Faults and Partial Failures
- Single-machine failures are typically binary (working or completely down).
- In distributed systems, components may fail independently, causing complex failure modes.
- Examples: network partitions, hardware failures, slow responses.
Cloud Computing vs. Supercomputing
| Aspect | Supercomputing | Cloud Computing | |--------|---------------|-----------------| | Failure Handling | Entire system stops and restarts | Some parts fail, others keep running | | Hardware | High-reliability, specialized | Commodity, higher failure rates | | Use Case | Scientific computing | Web services, scalable apps |
Cloud systems must tolerate partial failures and implement redundancy, failover mechanisms, and automated recovery.
Building Reliable Systems from Unreliable Components
- Error-Correcting Codes (ECC): Recover corrupted data.
- TCP: Ensures packet reliability despite unreliable IP.
- Distributed Databases: Replication and consensus (Paxos, Raft) provide availability and consistency.
Best Practices for Handling Failures
- Expect Failures: Assume nodes will fail.
- Use Redundancy: Replicate data and services.
- Design for Partial Failures: Avoid system-wide crashes.
- Monitor & Detect Failures: Health checks and alerts.
- Test Failure Scenarios: Use Chaos Engineering.
Unreliable Networks in Distributed Systems
Why Networks Are Unreliable
- Packets may be lost, delayed, or duplicated.
- Network partitions and congestion introduce uncertainty.
Handling Network Failures
- Timeouts: Assume failure after a set delay.
- Explicit Error Messages: Use TCP RST, ICMP messages.
- Retries: Be mindful of duplicate operations.
- Leader Election: Handle leader failures gracefully.
- Network Partitions: Use quorum-based decision-making.
Best Practices
- Assume failures will happen.
- Monitor network health.
- Test network failures (Chaos Engineering).
- Design idempotent operations to handle duplicate requests.
Timeouts and Unbounded Delays
Challenges
- Fixed timeouts can be too long (slow detection) or too short (false positives).
- Network congestion, TCP retransmissions, and virtualization add unpredictability.
Solutions
- Adaptive Timeouts: Adjust dynamically.
- Exponential Backoff: Increase delay between retries.
- Phi Accrual Failure Detection: Used in systems like Cassandra.

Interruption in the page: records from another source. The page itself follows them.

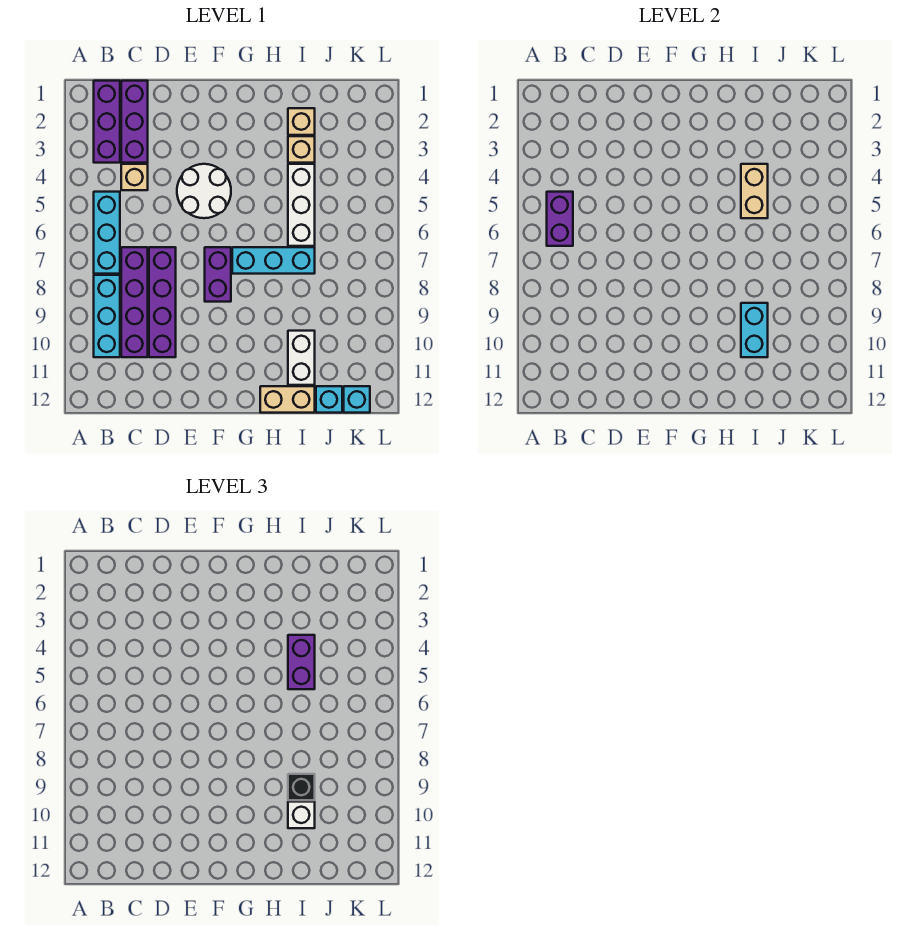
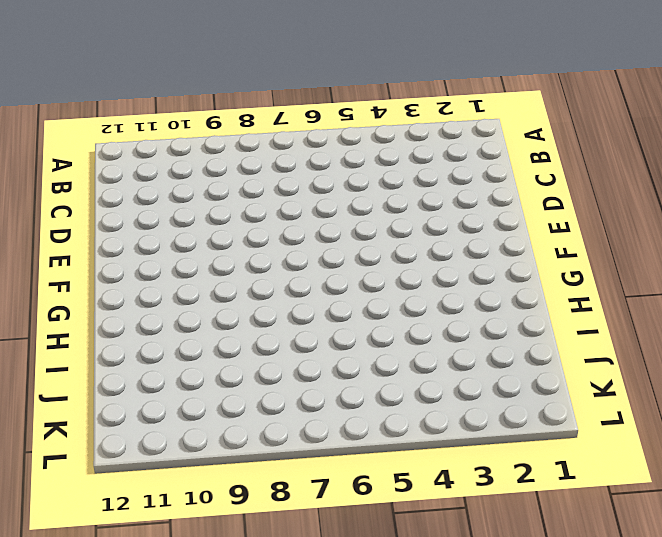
none -> purple brick B1:B3 level 1
none -> cyan brick B5:B7 level 1
none -> cyan brick B8:B10 level 1

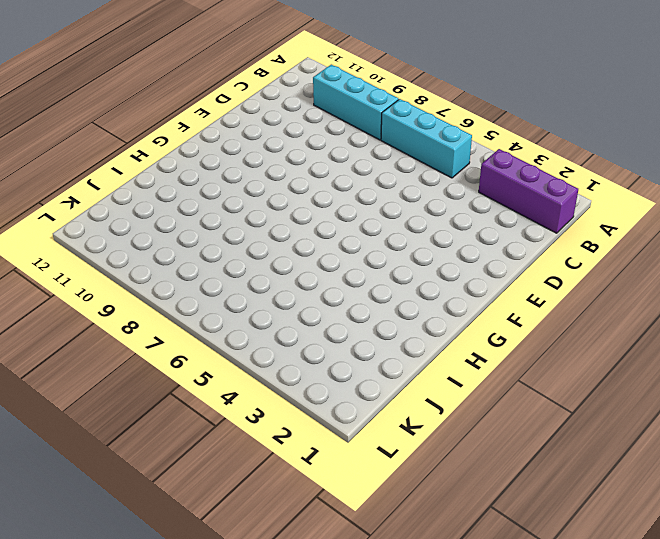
none -> purple brick C1:C3 level 1
none -> tan brick C4 level 1
none -> purple brick C7:C10 level 1

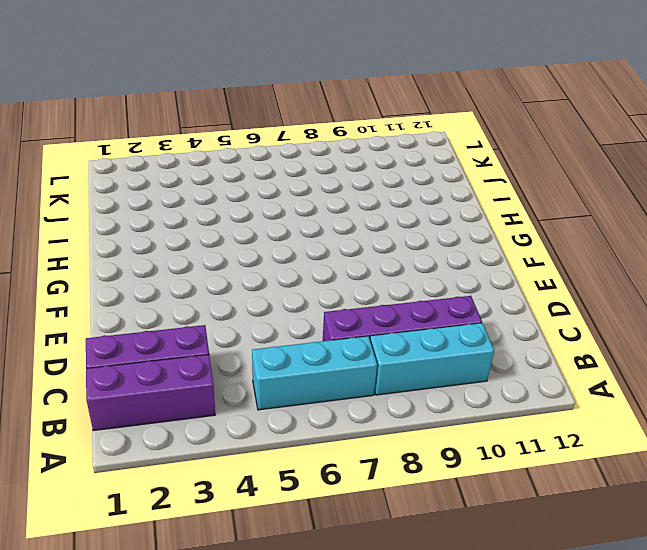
none -> tan brick C4 level 1
none -> purple brick D7:D10 level 1
none -> white round brick E4:F5 level 1

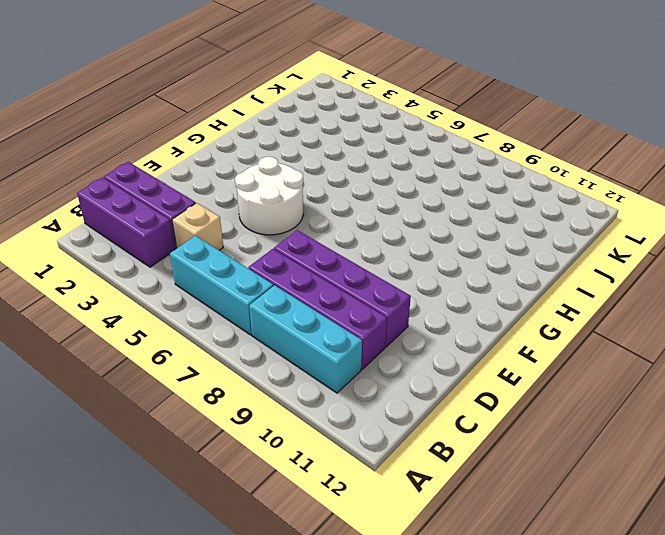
none -> purple brick F7:F8 level 1
none -> cyan brick G7:I7 level 1
none -> tan brick H12:I12 level 1

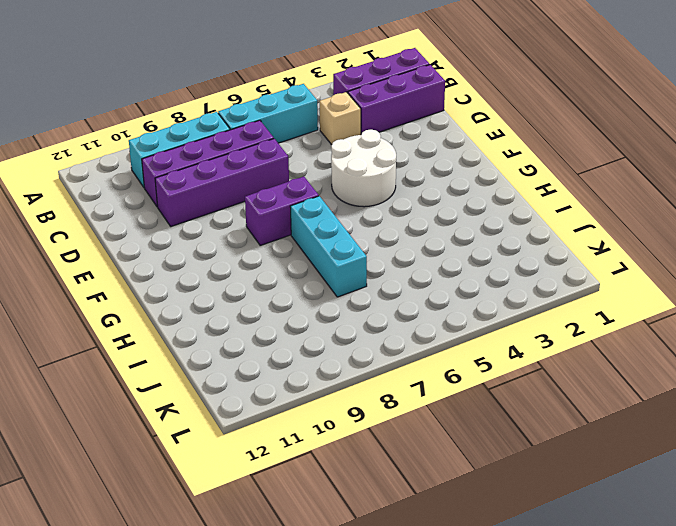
none -> tan brick H12:I12 level 1
none -> tan brick I2 level 1
none -> tan brick I3 level 1

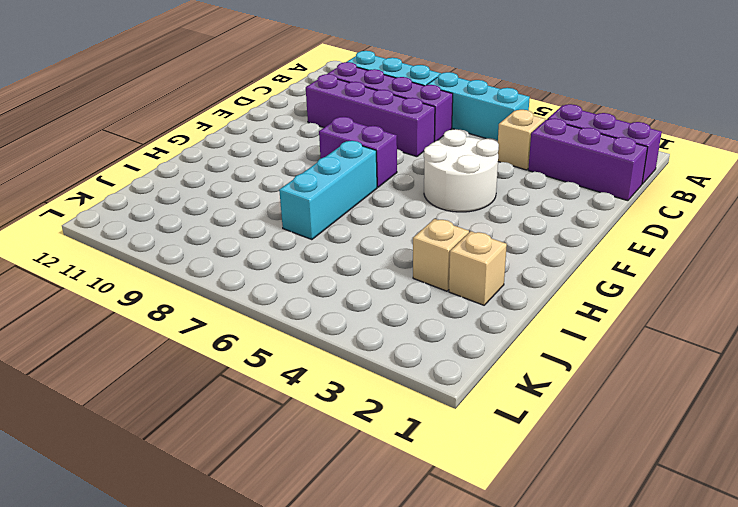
none -> tan brick H12:I12 level 1
none -> white brick I4:I6 level 1
none -> white brick I10:I11 level 1

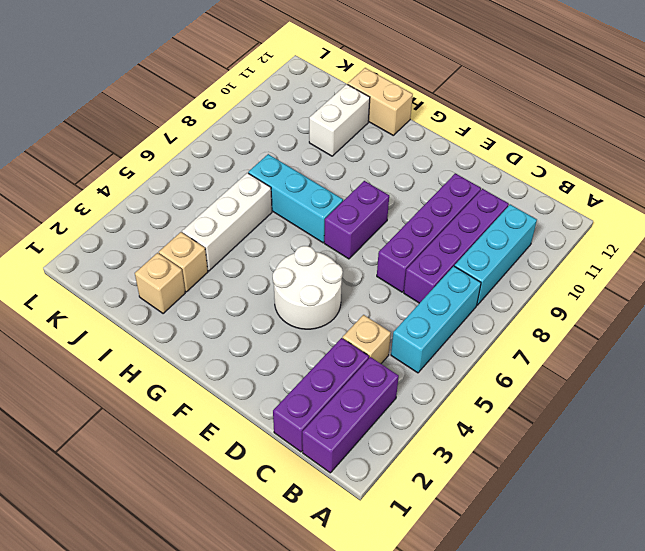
none -> cyan brick J12 level 1
none -> cyan brick K12 level 1
none -> purple brick B5:B6 level 2

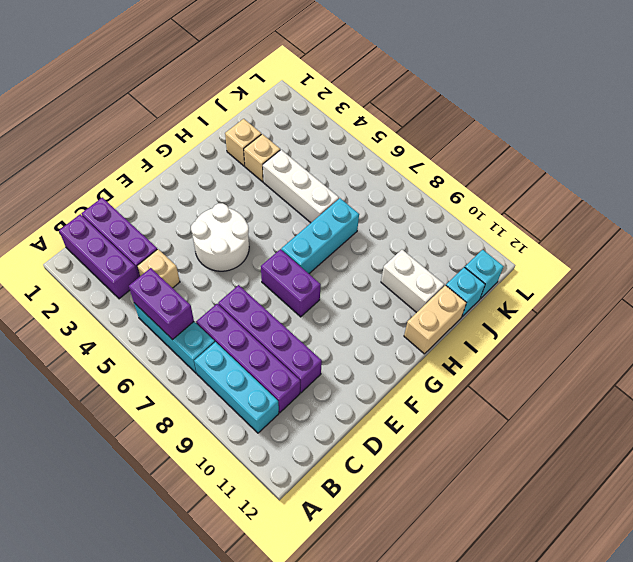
none -> tan brick I4:I5 level 2
none -> cyan brick I9:I10 level 2
none -> purple brick I4:I5 level 3

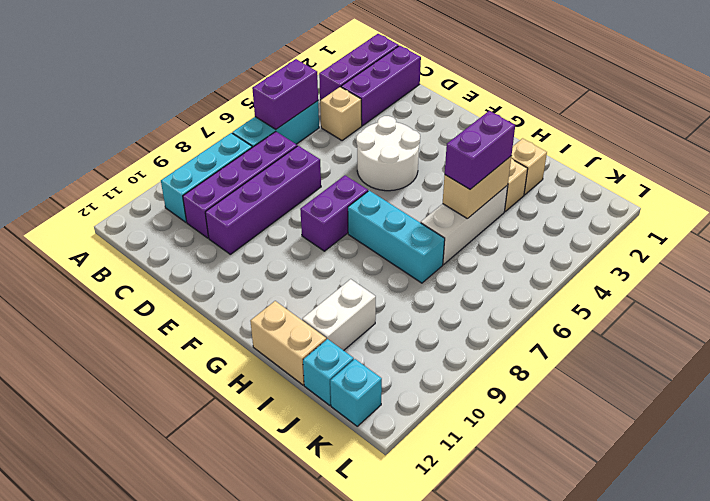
none -> cyan brick I9:I10 level 2
none -> black brick I9 level 3
none -> white brick I10 level 3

Unreliable Clocks in Distributed Systems
Problems with Clocks
- Clock Drift: Different machines have unsynchronized clocks.
- NTP Issues: Network delays affect synchronization.
- Leap Seconds: Can cause unexpected behavior.
Best Practices
- Use Monotonic Clocks for measuring time intervals.
- Use Logical Clocks (Lamport, Vector Clocks) instead of physical time.
- Fencing Tokens prevent outdated clients from modifying data.
Process Pauses and Leader Election
Common Causes
- Garbage Collection (GC) Pauses
- Virtual Machine (VM) Suspension
- CPU Load and Slow I/O
Mitigation Strategies
- Avoid using system clocks for leases.
- Implement leader resignation protocols.
- Monitor and restart nodes after long pauses.
Knowledge, Truth, and Lies in Distributed Systems
The Role of Quorums
- Majority votes ensure correctness in failure scenarios.
- Nodes may incorrectly assume they are still active after a failure.
The Split-Brain Problem
- A node may think it's still the leader while another has taken over.
- Fencing Tokens prevent outdated clients from corrupting data.
Byzantine Faults
Understanding Byzantine Faults
- Nodes may fail maliciously, not just crash.
- Used in blockchains and aerospace systems.
Ensuring Correctness
| Model | Assumptions | |--------|------------| | Synchronous | Fixed limits on network delays | | Partially Synchronous | Mostly behaves like synchronous, occasional outliers | | Asynchronous | No assumptions about timing |
Best Practices
- Assume nodes can fail unpredictably.
- Use Quorum-based voting to avoid split-brain scenarios.
- Design for safety (correctness) and liveness (availability).